Renaissance Capital Launches IPO ETF
Investing in a company’s IPO can be very financially rewarding.
Some of the biggest stock gains of all-time have been made by investing in a stock when it’s still in its infancy. Anyone who bought Microsoft (MSFT) or Google (GOOG) soon after their IPO knows what I’m talking about.
But with so many IPOs these days, it’s difficult (if not an impossible task) for regular investors to spend the time needed to identify good companies and avoid the bad ones.
The task of researching IPOs is made more difficult by the SEC. Any investment bank that takes a company public isn’t allowed to issue any research on the company for a period of time after the company becomes public.
It’s even more difficult for ETF investors to get in on the early stages because indexes are slow to include newly public stocks.
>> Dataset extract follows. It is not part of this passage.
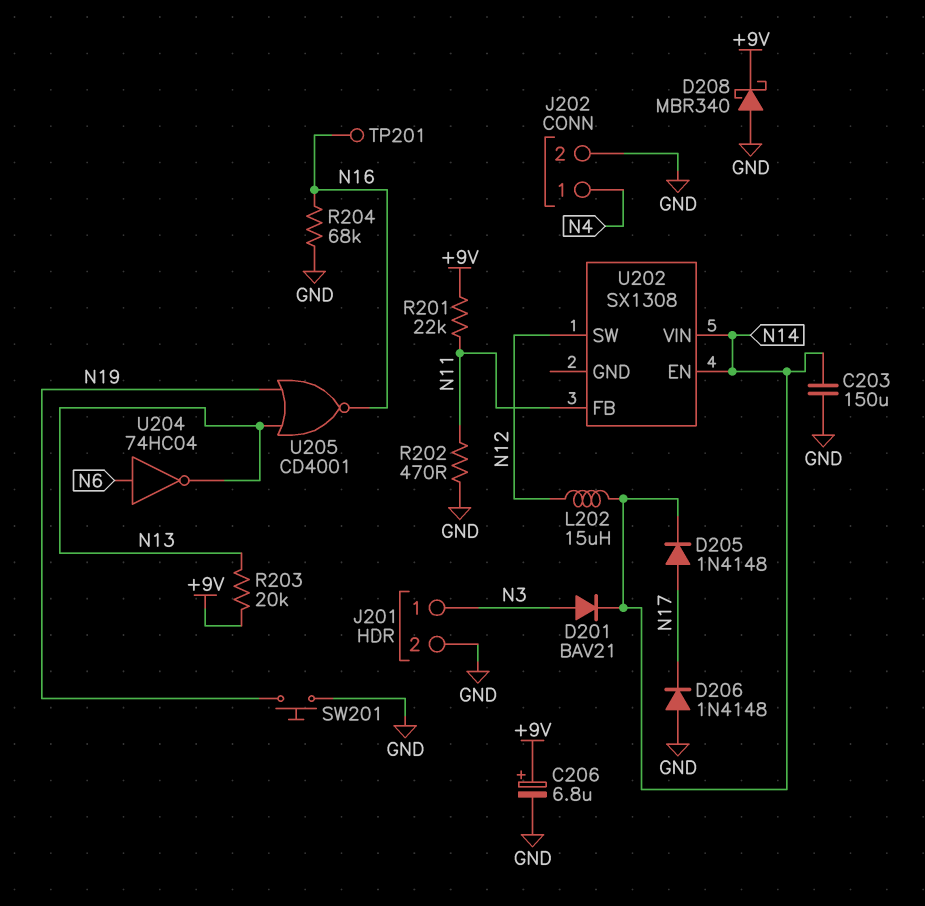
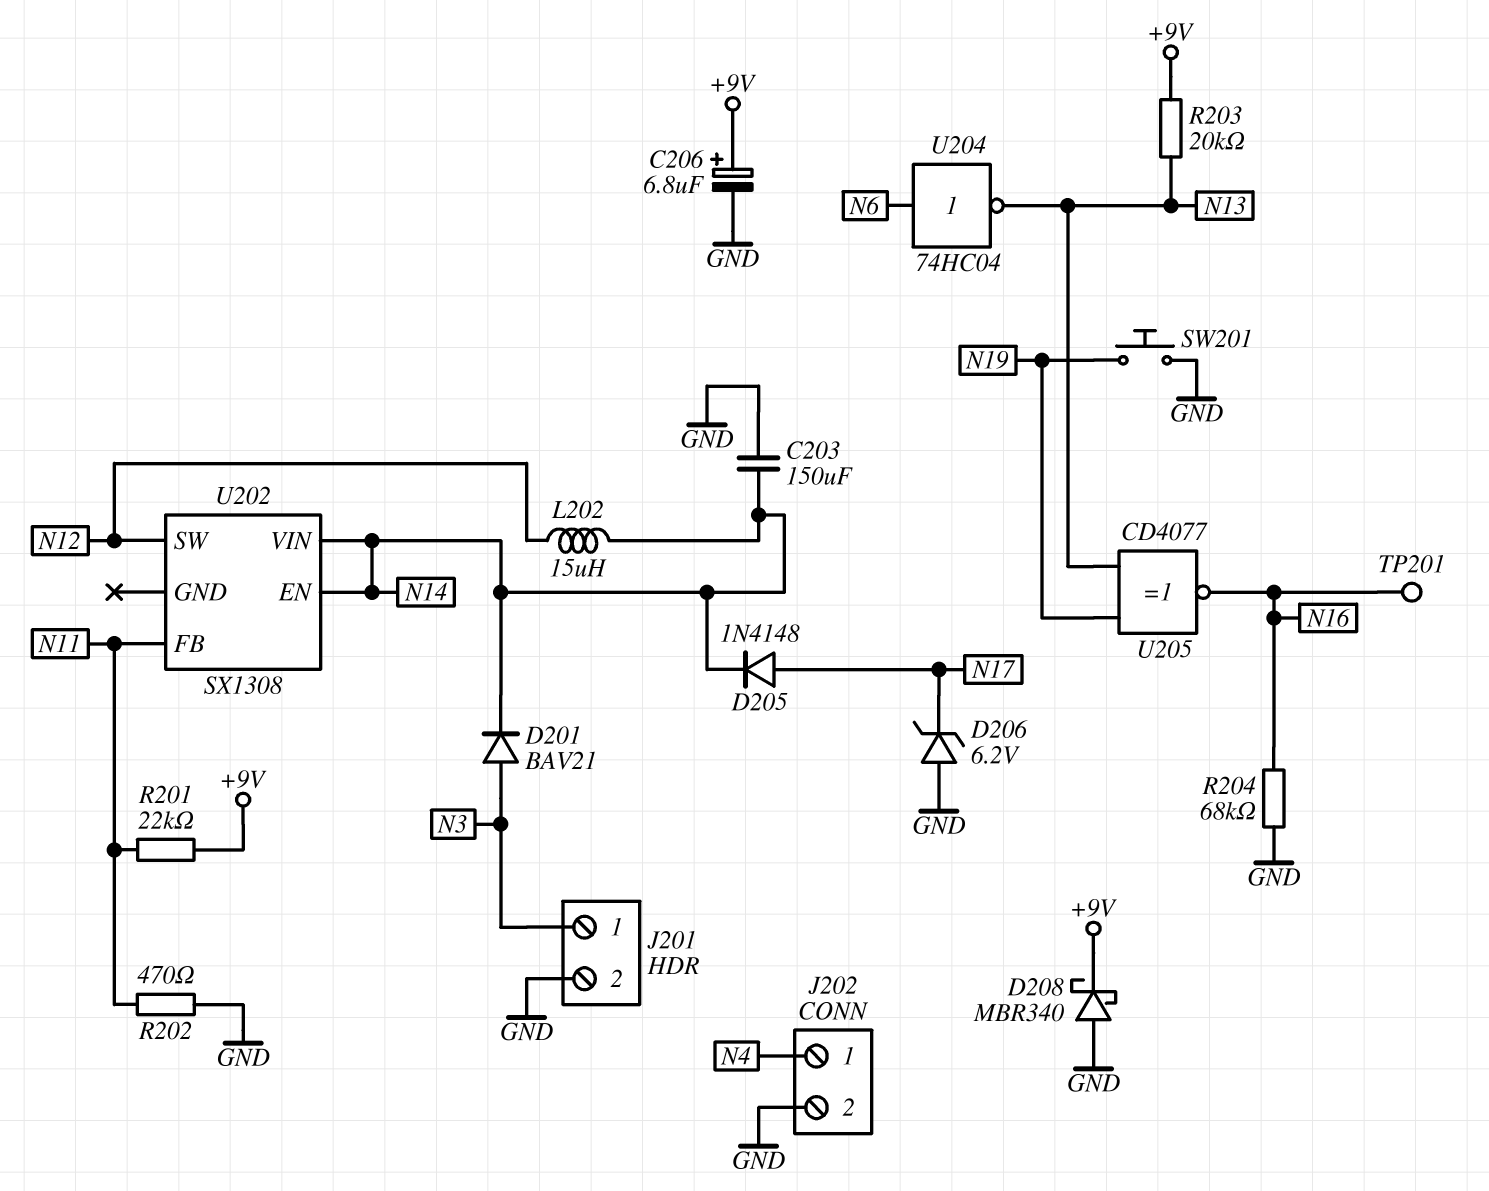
D206: diode 1N4148 (A GND, K N17) -> zener 6.2V (A GND, K N17)
U205: NOR CD4001 (in N13, in N19, out N16) -> XNOR CD4077 (in N13, in N19, out N16)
It’s not uncommon for months to pass until a new company is added to an index and included in an ETF.
A new ETF from Renaissance Capital addresses these problems head on.
First off, a little background on Renaissance Capital. They specialize in pre-IPO fundamental analysis. In other words, they do the research to figure if an IPO is good as an investment or not before there’s a lot of information available.
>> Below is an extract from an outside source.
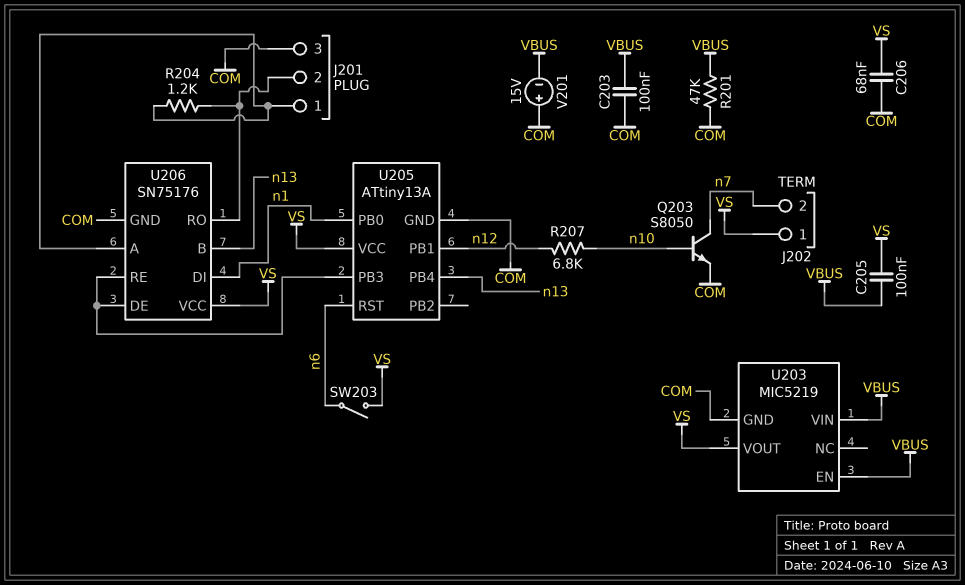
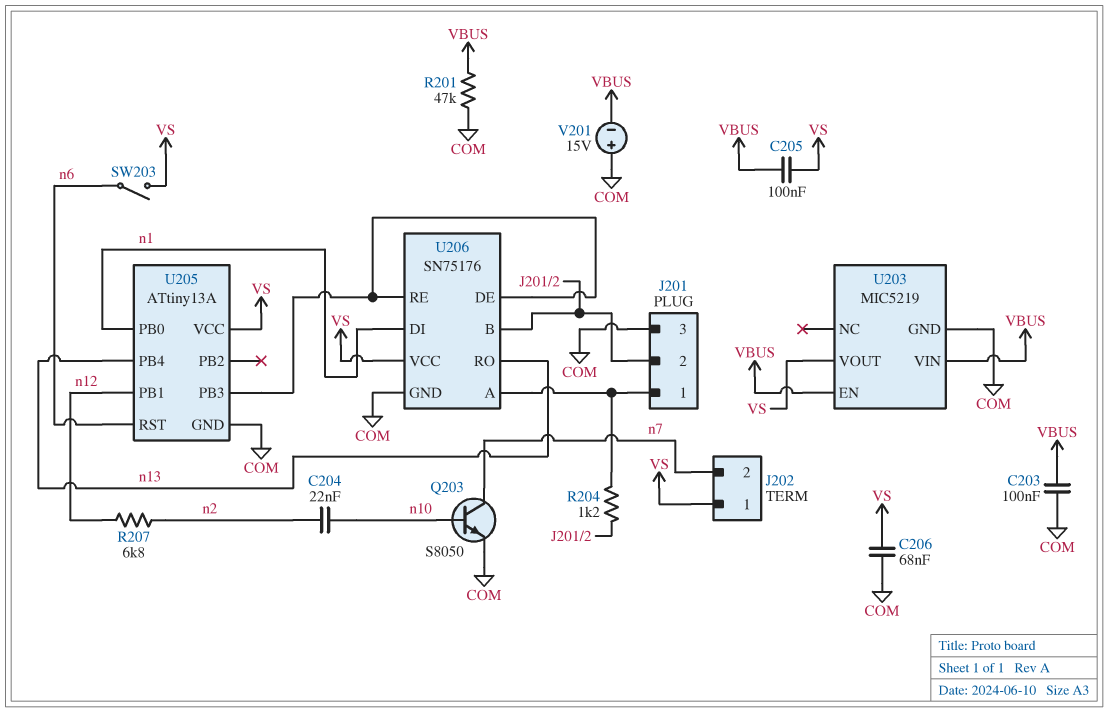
C204: none -> 22nF (n2, n10)
R207: 6.8k (n10, n12) -> 6.8k (n2, n12)
U206 pin B: n13 -> J201/2
U206 pin RO: J201/2 -> n13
Needless to say, that’s no easy task. And they’ve developed a reputation for being one of the best in the business.
Now for the good stuff…
The newly launched Renaissance IPO ETF (IPO) provides investors with a tap into a portfolio of newly public companies before they’re included in most ETFs.
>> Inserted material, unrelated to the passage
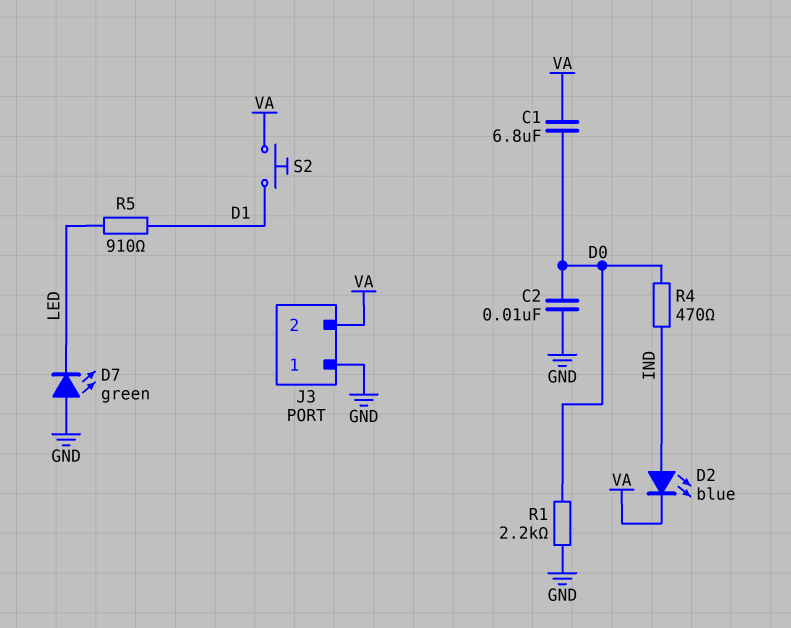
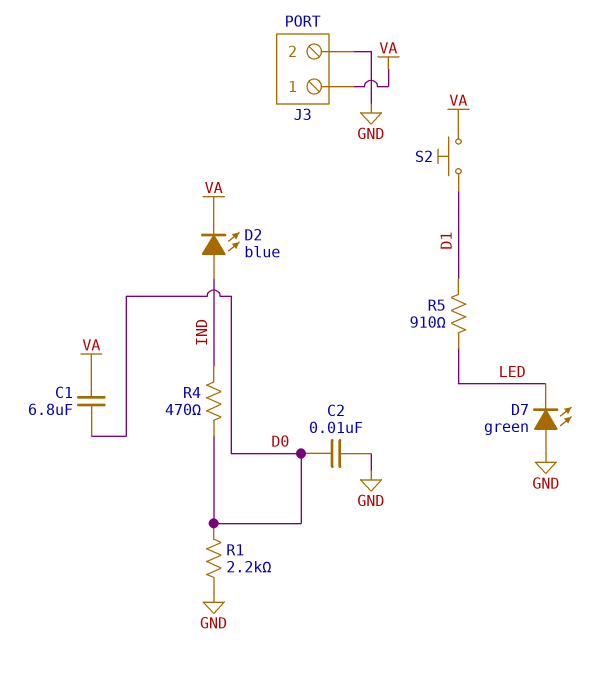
J3 pin 1: GND -> VA
J3 pin 2: VA -> GND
In fact, new companies are included in the index on a fast entry basis on the fifth day of trading, or upon quarterly review, and are removed after two years when the IPOs become seasoned stocks.
But not every new IPO makes the cut… the ETF only includes the most economically significant newly public companies. The index is designed by Renaissance Capital research to hold the largest, most liquid newly-listed US IPOs.
IPO currently has 50 holdings. The stocks with the largest weight are Facebook (FB) with 10.9%, Michael Kors (KORS) 9.75%, Zoetis (ZTS) 9.6%, and Delphi Automotive (DLPH) 9.58%.
This ETF is the first of its kind. It gives ETF investors a way to get exposure to newly public companies before they’re included in other ETFs. This is one ETF anyone who uses ETFs to invest should consider adding to their portfolio.
Good Investing,
Corey Williams
Category: ETFs, What's Going On?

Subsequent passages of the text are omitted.